2. The electronic monitoring system according to claim 1, further comprising an SD card that stores the digital value received from the micro controller.

3. The electronic monitoring system according to claim 1, wherein the micro controller pushes the digital value to the cloud server using Wi-Fi technology.

4. The electronic monitoring system according to claim 1, further comprising a battery that provides back-up power to an RTC in the event that the power supply fails.

5. An electronic monitoring system comprising

a first microcontroller that provides an analog front end that receives as input the output of a current transformer connected to a load, wherein the analog front end converts the input to a digital value;

a second micro controller electrically connected to the first microcontroller that receives the digital value from the analog front end and pushes the digital value to a cloud server; and

a power supply that provides power to the first and second microcontrollers.

6. The electronic monitoring system according to claim 5, further comprising

an SD card interface that allows an attached SD card to store the digital value received at the second microcontroller.

7. The electronic monitoring system according to claim 6 wherein once an acknowledgement is received from the cloud server that it has successfully received the digital value, the digital value stored on the SD card data will be erased or overwritten.

8. The electronic monitoring system according to claim 5, further comprising

a real time clock that gives the second microcontroller the ability to time stamp the digital value, and that stores both a beginning time of an electrical failure and an end time of the electrical failure; and

a super capacitor connected to the real time clock that provides power backup to the real time clock in the event of an electrical outage.

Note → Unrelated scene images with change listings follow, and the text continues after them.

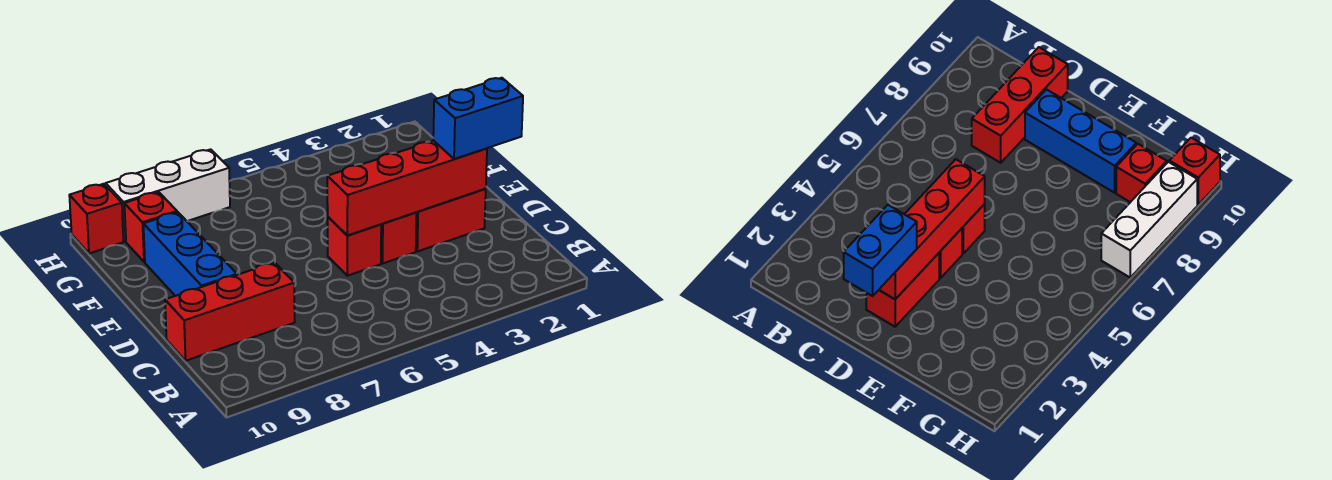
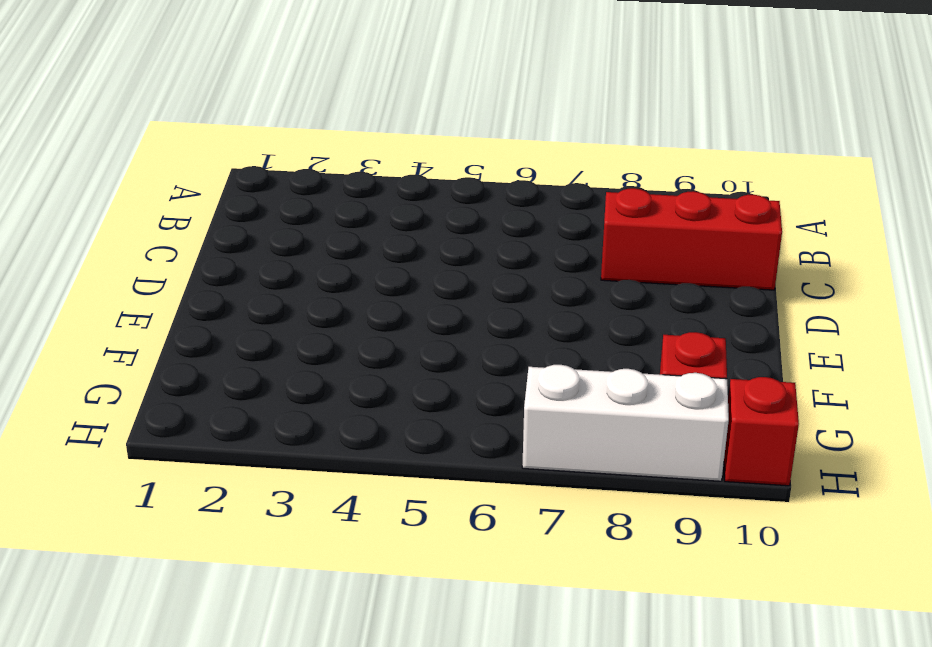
none -> red brick D2:D3 level 1
none -> red brick D4 level 1

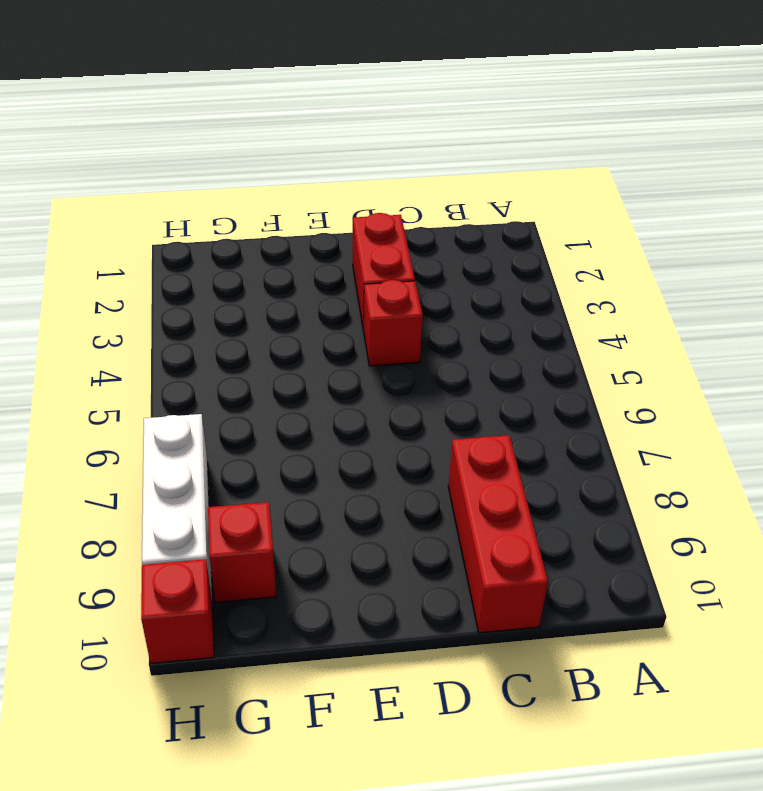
none -> red brick D5 level 1
none -> blue brick D9:F9 level 1

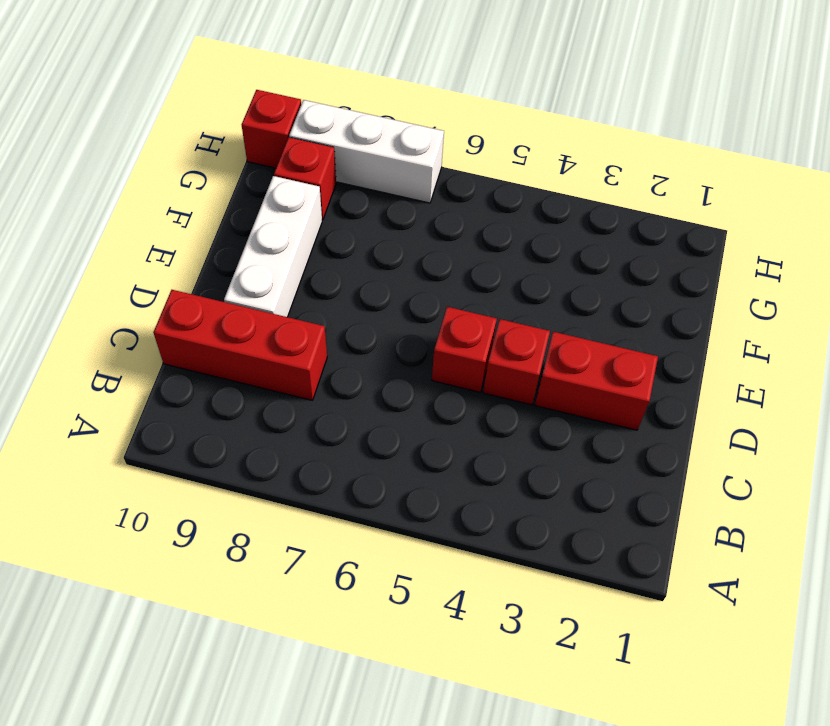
white brick D9:F9 level 1 -> blue brick D9:F9 level 1
none -> red brick D2:D5 level 2
none -> blue brick D1:D2 level 3

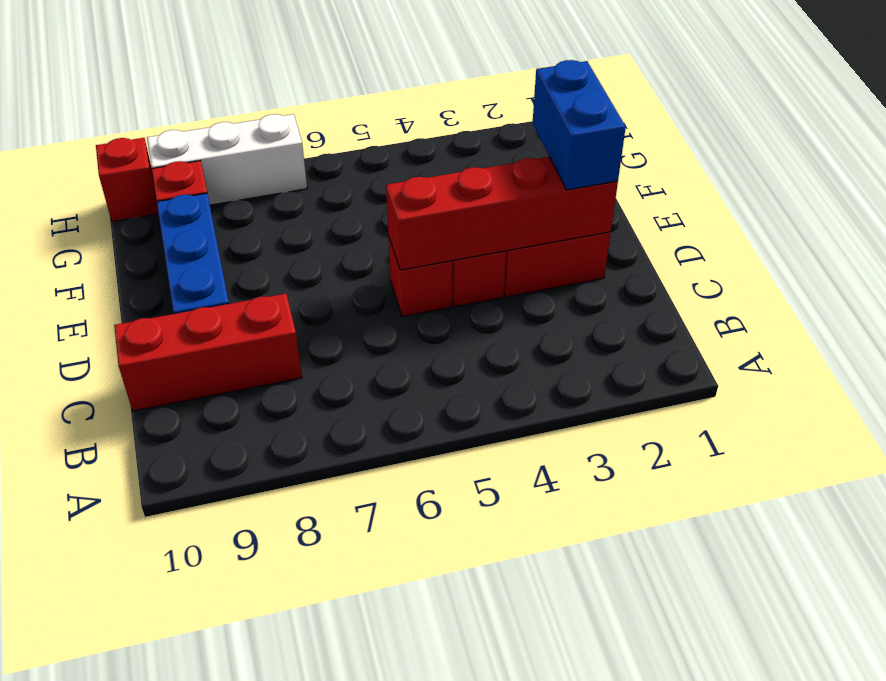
blue brick D2:E2 level 3 -> blue brick D1:D2 level 3

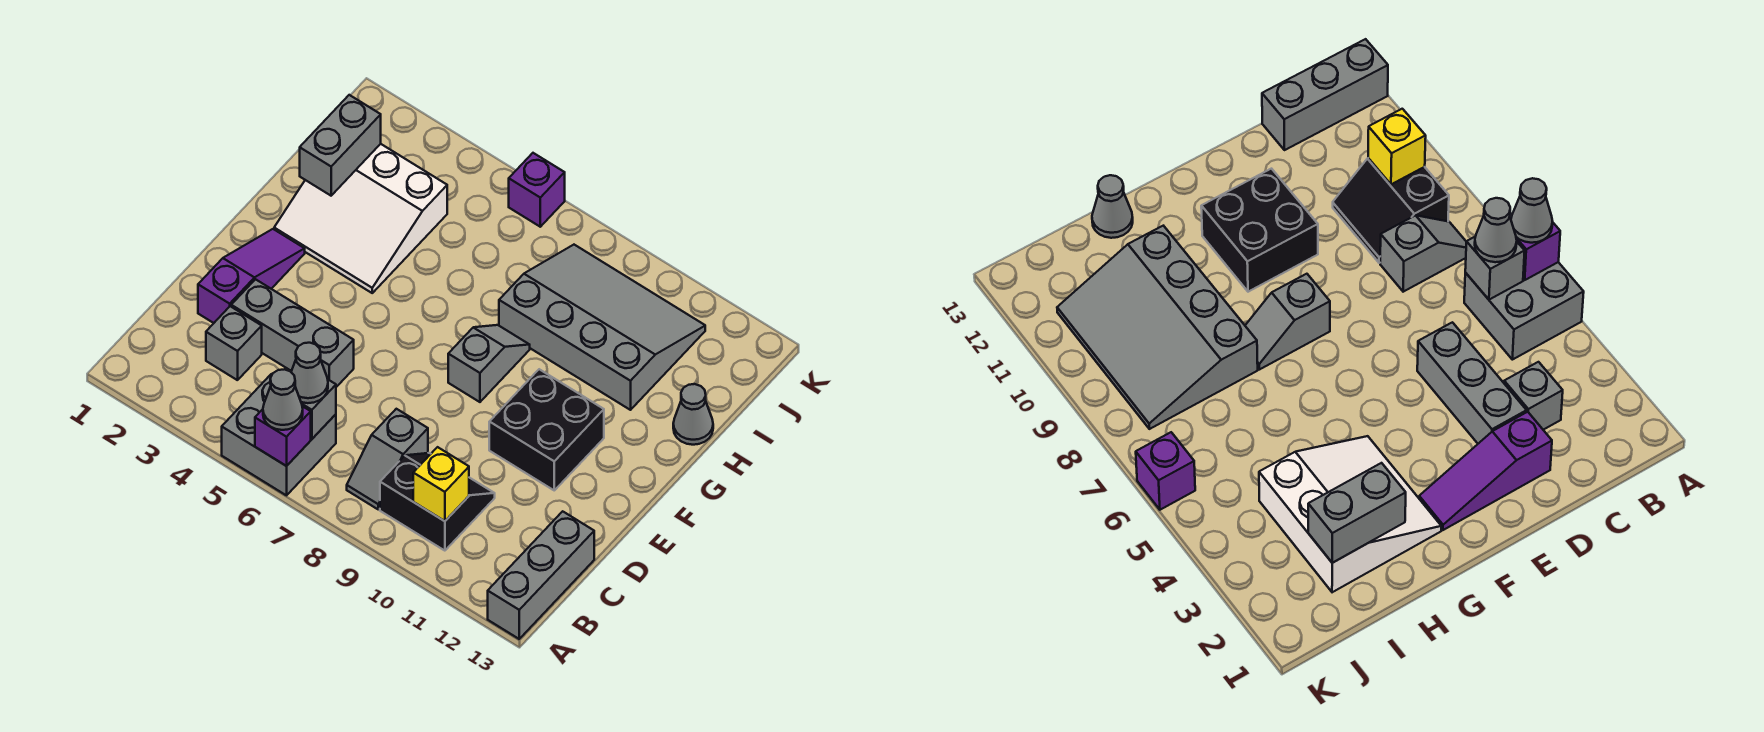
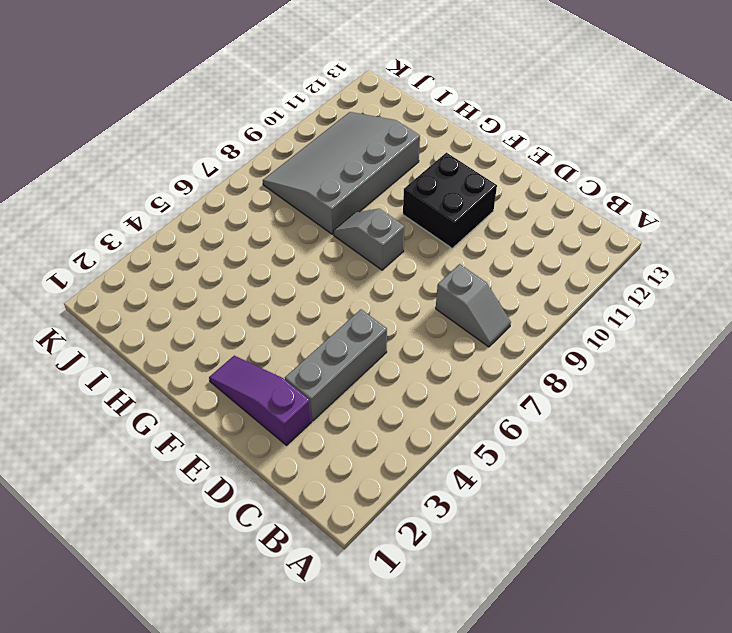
none -> grey brick A5:B6 level 1
none -> grey brick A13:C13 level 1
none -> black slope B9:C10 level 1 top B

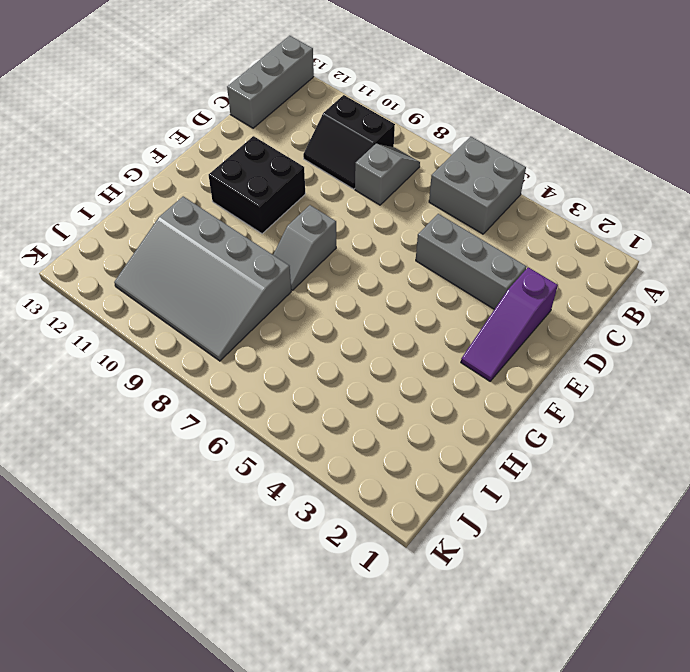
none -> grey brick C3 level 1
none -> white slope G2:I4 level 1 top I
none -> grey cone H13 level 1

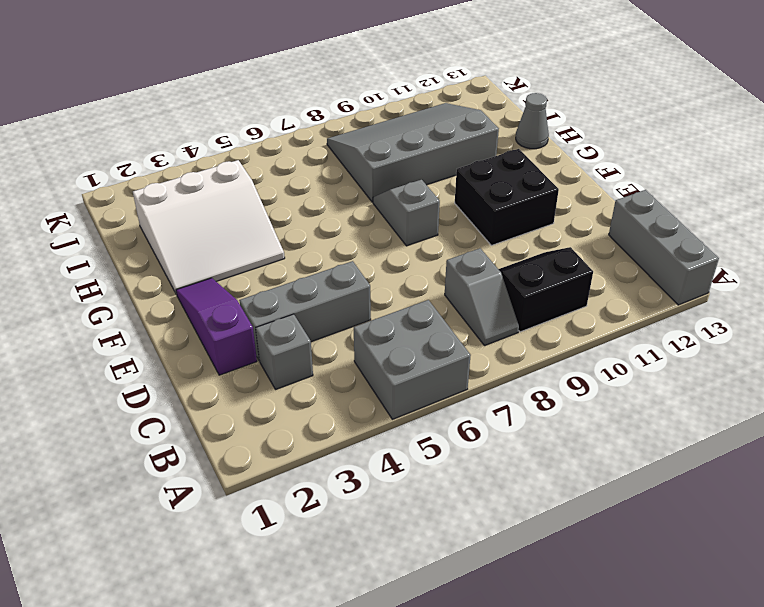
none -> purple brick K6 level 1
none -> purple brick A6 level 2
none -> grey brick B6 level 2

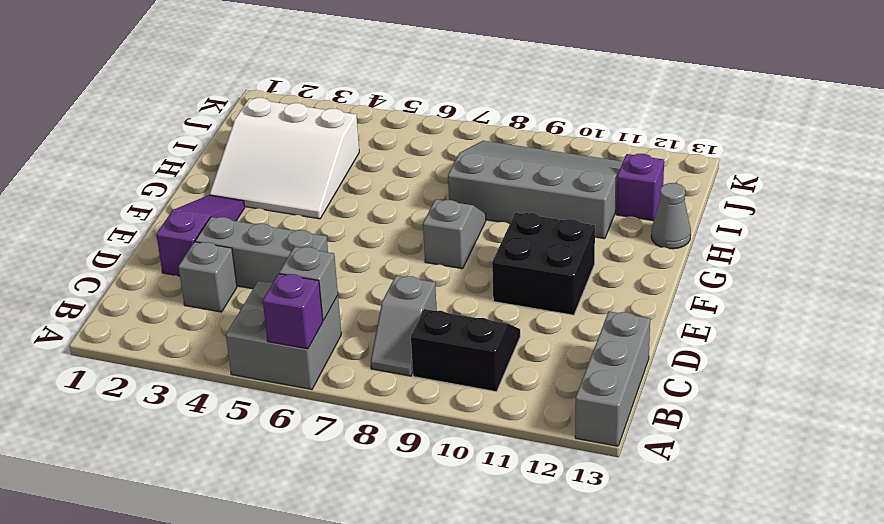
purple brick I12 level 1 -> purple brick K6 level 1
none -> yellow brick B10 level 2
none -> grey brick H2:I2 level 2
none -> grey cone A6 level 3

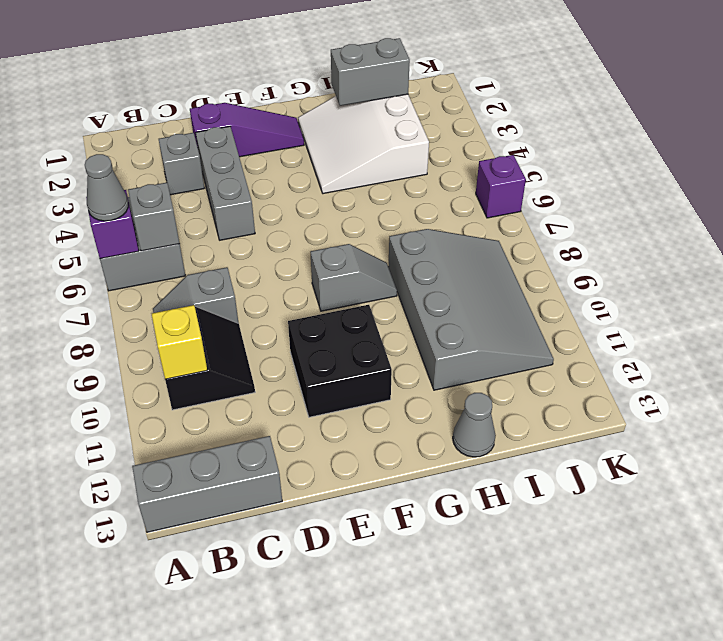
none -> grey cone B6 level 3

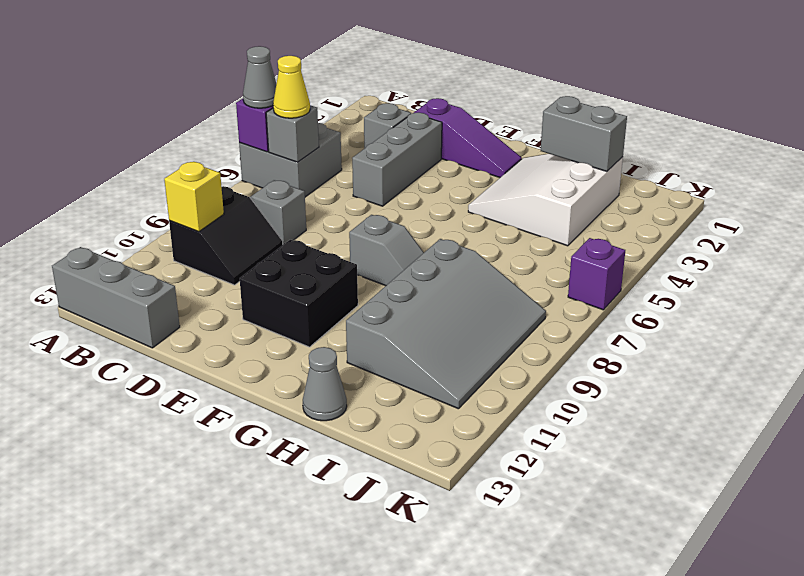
yellow cone B6 level 3 -> grey cone B6 level 3

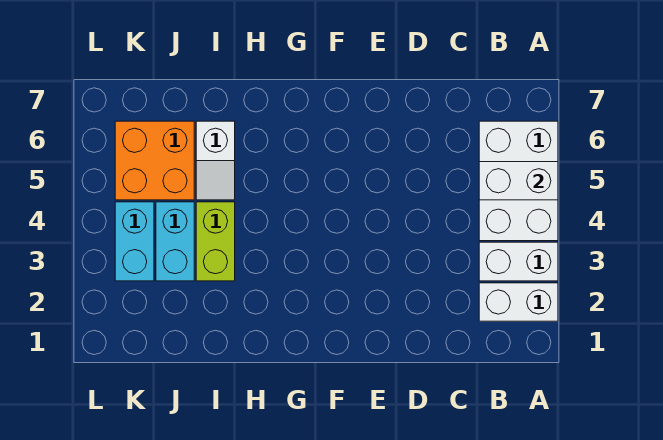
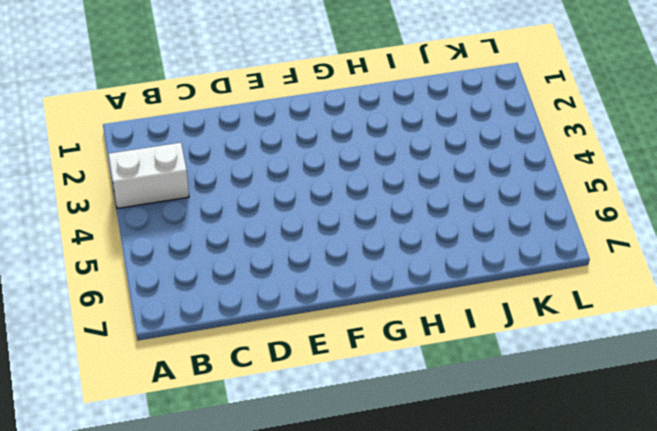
none -> white brick A2:B2 level 1
none -> white brick A4:B6 level 1

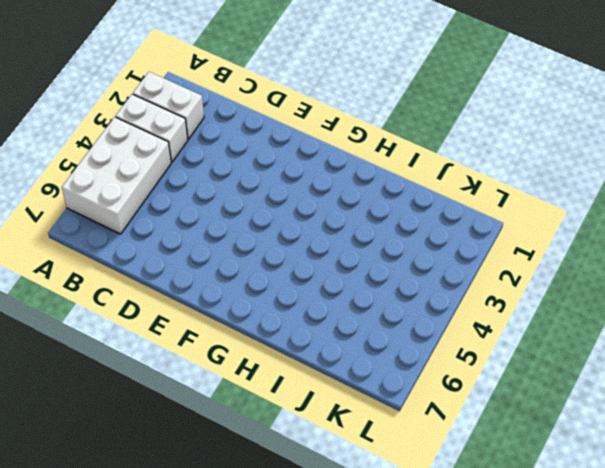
none -> lime brick I3:I4 level 1
none -> white slope I5:I6 level 1 top 6

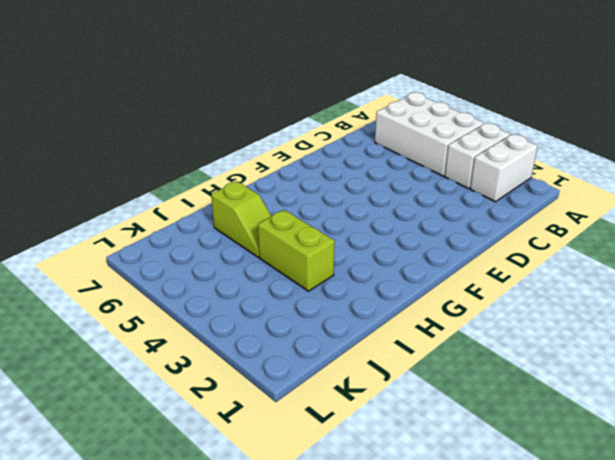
lime slope I5:I6 level 1 top 6 -> white slope I5:I6 level 1 top 6
none -> cyan brick J3:J4 level 1
none -> orange brick J5:K6 level 1

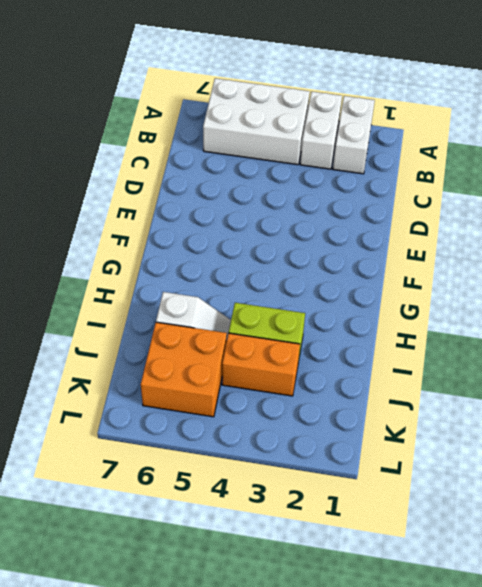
orange brick J3:J4 level 1 -> cyan brick J3:J4 level 1
none -> cyan brick K3:K4 level 1
none -> white brick A5:B5 level 2

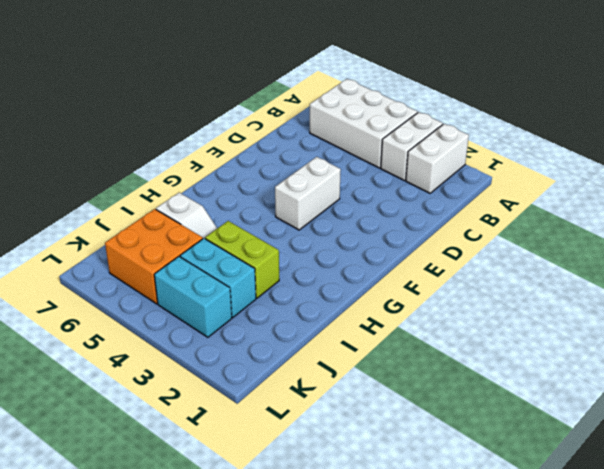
white brick E4:F4 level 1 -> white brick A5:B5 level 2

9. The electronic monitoring system according to claim 5, further comprising

an LCD display that displays a status of a Wi-Fi connection connecting the electronic monitoring system to the cloud server.

10. The electronic monitoring system according to claim 5, further comprising

a plurality of digital output channels that may be used to control solid state relays.

11. A method of using an energy monitoring control system comprising:

obtaining power consumption data from a plurality of nodes in an electrical grid;

converting the power consumption data from analog to digital;

sending the power consumption data in a digital format to a cloud server via a Wi-Fi connection;

analyzing the power consumption data with a cloud based software program, and

determining both historical and instantaneous power consumption data for one or more of the plurality of nodes based on the analysis.

12. The method of claim 11, further including the step displaying data relating to either historical or instantaneous power consumption through a web-accessible display application.

13. The method of claim 11, wherein the plurality of nodes is a plurality of branch circuits downstream from a metered connection to an electrical utility.

14. The method of claim 11, further including the step of generating an alarm signal when a measured power consumption reaches a predetermined threshold.

15. The method of claim 14, wherein the predetermined threshold corresponds to a price break point for an electrical utility's “peak demand” charge.

16. The method of claim 11, further including the step of, on the basis of both the historical and instantaneous power consumption data, directing one or more switches in electrical communication with one or more nodes to disconnect from a source of power.

17. The method of claim 11, further including the step of, on the basis of both the historical and instantaneous power consumption data, directing one or more switches in electrical communication with one or more nodes to connect to an auxiliary source of power.

18. The method of claim 11, further including the step of calculating cost information on the basis of the power consumption data and pricing data from a connected electric utility.